中に入ると、木製であるおかげか落ち着いた。大体直径9メートルの円形の造りで、中央にはコブのように突出したような机があった。もちろん物を乗せられるように上側は水平になっている。床は樹の皮が張られているようで、それが絨毯の様な役目を果たしていた。樹の皮みたいなのに、手触りは毛皮の様でふわふわしていて、不思議だった。設置されているベッドもまた床と同じような素材だったが、床よりもはるかに柔らかかった。
「この島にいると、風呂に入らなくてもべたついたりしないから、入りたい時だけ入ったらいいよ」
それはかなり助かった。正直そんなに風呂が好きではなかったから、これからその手間が省けると思うと嬉しくなる。恋しくなったらまた入ればいいし、ここはとにかく自分の思うがままに生きる事ができる。
「なら、俺はもう寝ちゃいますね」
「私もそうしようと思っていたんだ」
俺達は笑って床についた。今まで使ったことが無いような寝具で、体が少し沈み、掛け布団と敷布団に文字通り包み込まれるような感覚だった。一度寝てしまえばもう出るのが嫌になる。ずっと眠っていたいくらいだ。

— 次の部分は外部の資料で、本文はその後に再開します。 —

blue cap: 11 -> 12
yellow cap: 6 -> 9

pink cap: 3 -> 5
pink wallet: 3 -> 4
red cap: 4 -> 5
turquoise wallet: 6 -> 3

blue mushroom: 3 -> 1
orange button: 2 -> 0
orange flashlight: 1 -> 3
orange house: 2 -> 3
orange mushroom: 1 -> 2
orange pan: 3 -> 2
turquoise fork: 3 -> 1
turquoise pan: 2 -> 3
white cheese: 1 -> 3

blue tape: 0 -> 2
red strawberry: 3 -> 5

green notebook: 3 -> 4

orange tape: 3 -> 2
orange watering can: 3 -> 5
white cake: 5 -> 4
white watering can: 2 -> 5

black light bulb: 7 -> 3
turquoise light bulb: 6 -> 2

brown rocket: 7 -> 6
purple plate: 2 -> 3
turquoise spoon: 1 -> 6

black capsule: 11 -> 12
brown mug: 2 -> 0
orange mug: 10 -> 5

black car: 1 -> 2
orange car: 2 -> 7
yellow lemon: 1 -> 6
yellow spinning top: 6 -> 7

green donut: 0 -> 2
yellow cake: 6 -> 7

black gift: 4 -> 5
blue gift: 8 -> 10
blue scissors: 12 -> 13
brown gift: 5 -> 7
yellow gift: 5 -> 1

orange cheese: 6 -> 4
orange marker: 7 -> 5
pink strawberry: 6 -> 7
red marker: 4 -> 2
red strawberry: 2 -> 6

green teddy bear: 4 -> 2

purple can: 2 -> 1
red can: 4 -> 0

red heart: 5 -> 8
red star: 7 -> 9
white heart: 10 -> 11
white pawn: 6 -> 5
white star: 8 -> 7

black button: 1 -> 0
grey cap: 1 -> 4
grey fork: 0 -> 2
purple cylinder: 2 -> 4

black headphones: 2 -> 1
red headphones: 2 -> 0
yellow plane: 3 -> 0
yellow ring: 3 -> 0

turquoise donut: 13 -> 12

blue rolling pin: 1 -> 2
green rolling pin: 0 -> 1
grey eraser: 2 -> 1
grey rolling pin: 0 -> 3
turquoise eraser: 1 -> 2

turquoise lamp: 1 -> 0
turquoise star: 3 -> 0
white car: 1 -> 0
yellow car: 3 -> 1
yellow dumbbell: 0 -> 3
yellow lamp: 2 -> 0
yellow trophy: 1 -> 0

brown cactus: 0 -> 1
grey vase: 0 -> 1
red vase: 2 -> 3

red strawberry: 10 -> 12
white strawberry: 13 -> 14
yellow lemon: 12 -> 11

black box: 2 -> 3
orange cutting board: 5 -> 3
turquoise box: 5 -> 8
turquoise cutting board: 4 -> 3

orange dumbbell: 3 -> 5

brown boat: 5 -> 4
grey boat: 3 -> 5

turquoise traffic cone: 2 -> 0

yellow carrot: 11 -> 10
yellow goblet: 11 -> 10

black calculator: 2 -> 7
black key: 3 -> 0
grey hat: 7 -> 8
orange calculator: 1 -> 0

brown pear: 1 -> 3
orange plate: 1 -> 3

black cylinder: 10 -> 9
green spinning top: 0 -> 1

「本当にここはいいね。私は、元にいた世界に居場所がなかったから本当に救われたよ」
不意に笠野さんが言った。
「家族は私に無関心でね、いつも1人で缶ビールを飲む日々さ。気遣っただけで睨まれて、うざいって言葉ばかり。いつも妻と子供の機嫌をとることばかり考えていたから、本当に今の生活が幸せだよ」
「俺もです。毎日苦しいことばっかりで、なんかこう、ここは俺に合っていない世界なんだな、みたいな」
「あ、それ分かるよ! 私達が生まれるべきだったのはここなんだと思うよ。最初は都市伝説とばかり思っていたけど、来てみると、誰がこんないい所から出るんだって思うね」
「分かります! 俺も半信半疑だったんですけど、実際に体感してみると、帰るわけにはいかないって思います。それに、人魚も綺麗でまた会いたいですし」
美しい人魚を思い浮かべながらそう言った。
「いいね。なんてったって美人だし」
そう言って笑いあい、やがて笠野さんは眠りについたようで何も言わなくなった。
「真っ暗になればそれは今日が終わったってことなんだ」
そんな笠野さんの言葉が蘇ってくる。目は冴えていて眠れなかった俺は、ほとんど光が無い照明を見つめた。頭上にある照明も今の太陽と同じような明るさなのだ。